= Camlet =

Woven fabric

Camlet, also commonly known as camlot, camblet, or chamlet, is a woven fabric that might have originally been made of camel or goat's hair, later chiefly of goat's hair and silk, or of wool and cotton. The original form of this cloth was very valuable; the term later came to be applied to imitations of the original eastern fabric.

In the 18th century, England, France, Holland, and Flanders were the chief places of its manufacture; Brussels exceeded them all in the beauty and quality of its camlets, followed by England.

A variety of terms have been used for camlet in different forms:

- Figured camlets are of one color, on which are stamped various figures, flowers, foliages, etc. The figures were applied with hot irons, passed together with the fabric, under a press. In the 18th century, these were chiefly brought from Amiens and Flanders. In antiquity, figured camlets were sought more than in modern times.
- Water camlets, after weaving, received a certain preparation with water; and were afterwards passed under a hot press, giving them a smoothness and lustre.
- Moreen a thick woolen stuff used in upholstery. It is a variety of watered camlet.
- Waved camlets feature impressed waves, as on tabbies.

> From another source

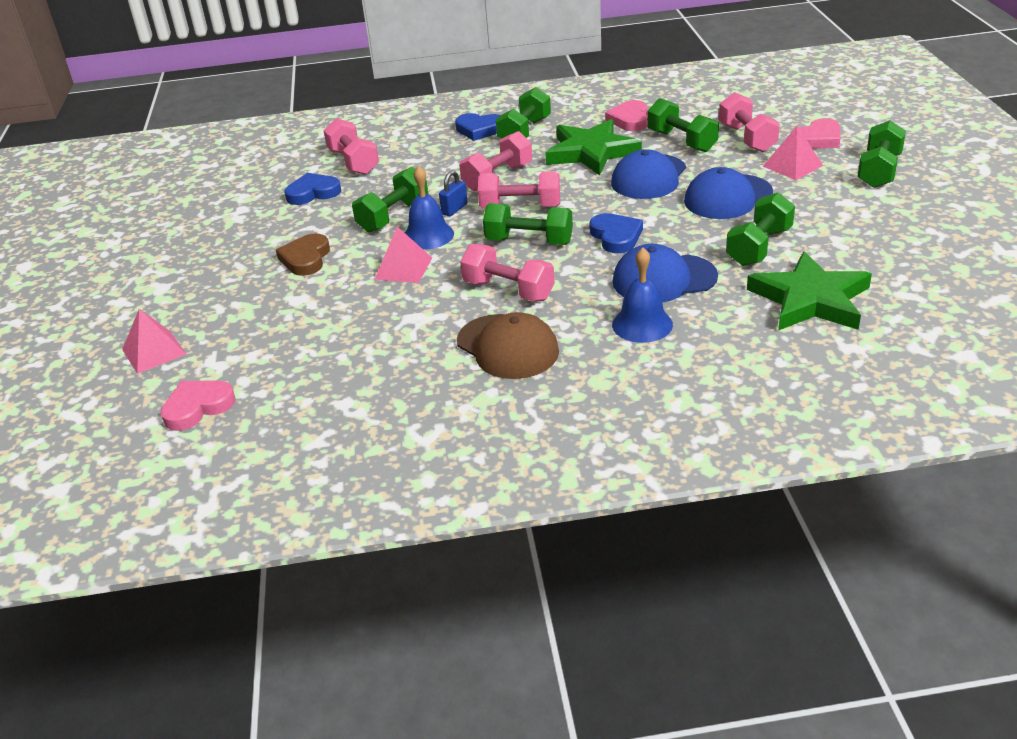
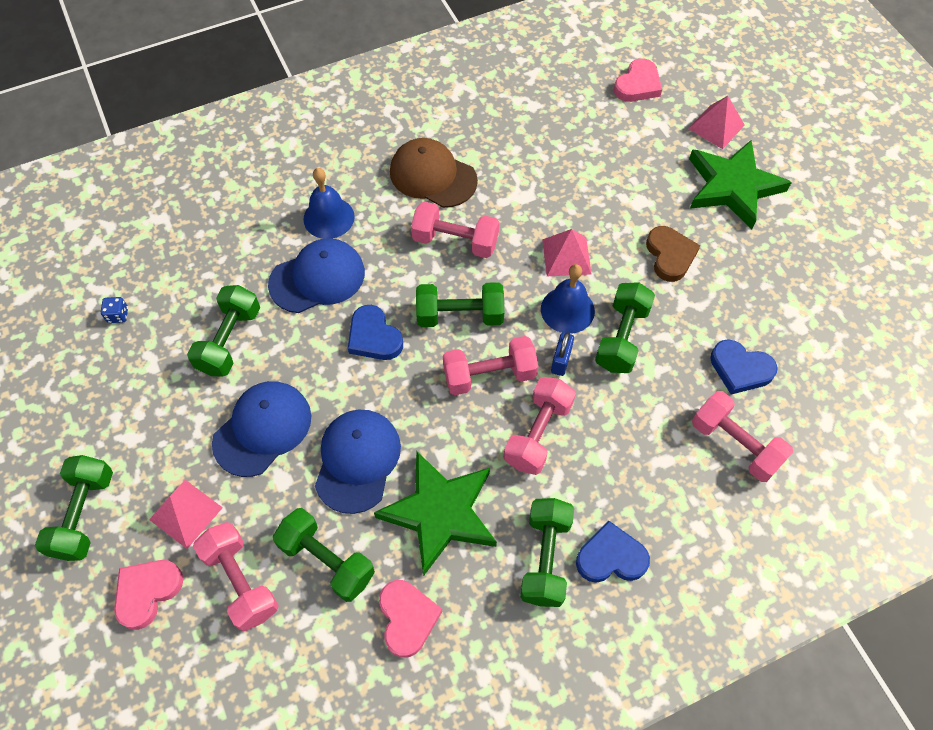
camera: 160 degrees right, 25 degrees up
(313, 193) = (740, 369): blue heart -> blue heart turned 60 degrees clockwise
(810, 300) = (186, 270): green star -> green star (733, 186)
(882, 274) = (118, 315): none -> blue dice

Manufacturers of camlets had to take care not to introduce any unnecessary pleats in the fabric, as they were almost impossible to undo. This difficulty was so notorious, that a proverb existed, stating that someone "is like a camlet—he has taken his pleat."

==Etymology==
The origin of the term is uncertain. While certain authors reference camlets as originally being made of camel hair, others believe it is from the Arabic seil el kemel, the Angora goat. According to Chambers's Encyclopaedia, it comes from Arabic chamal, meaning fine.

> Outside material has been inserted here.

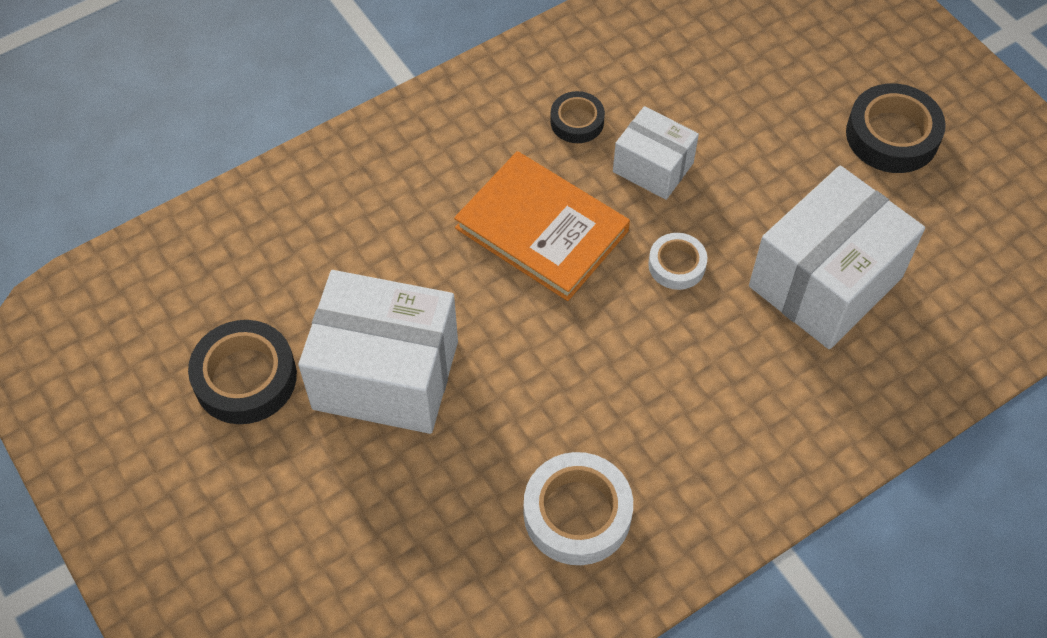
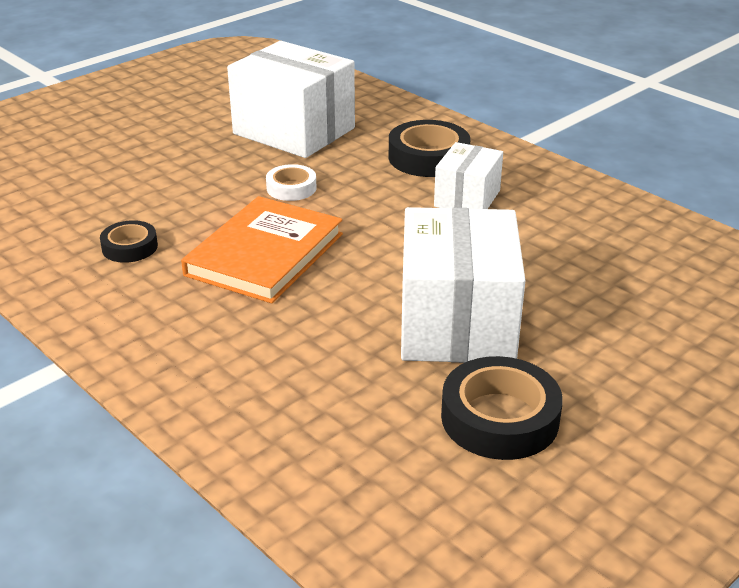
camera: 100 degrees left, 25 degrees down
(577, 513) = (541, 213): white tape -> none
(653, 167) = (186, 205): white box -> white box (467, 198)
(892, 135) = (148, 111): black tape -> black tape (428, 157)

French scholar Gilles Ménage determined that "camlet" was derived from zambelot, a Levantine term for stuffs made with the fine hair of a Turkish goat, probably the Angora goat, from which comes the term Turkish camelot. Bochart claimed zambelot was a corruption from Arabic. Others called it capellote, from capelle, she-goat. Still others have sourced camelot from the bare Latin camelus, so that camelot should properly signify a fabric made of camel hair.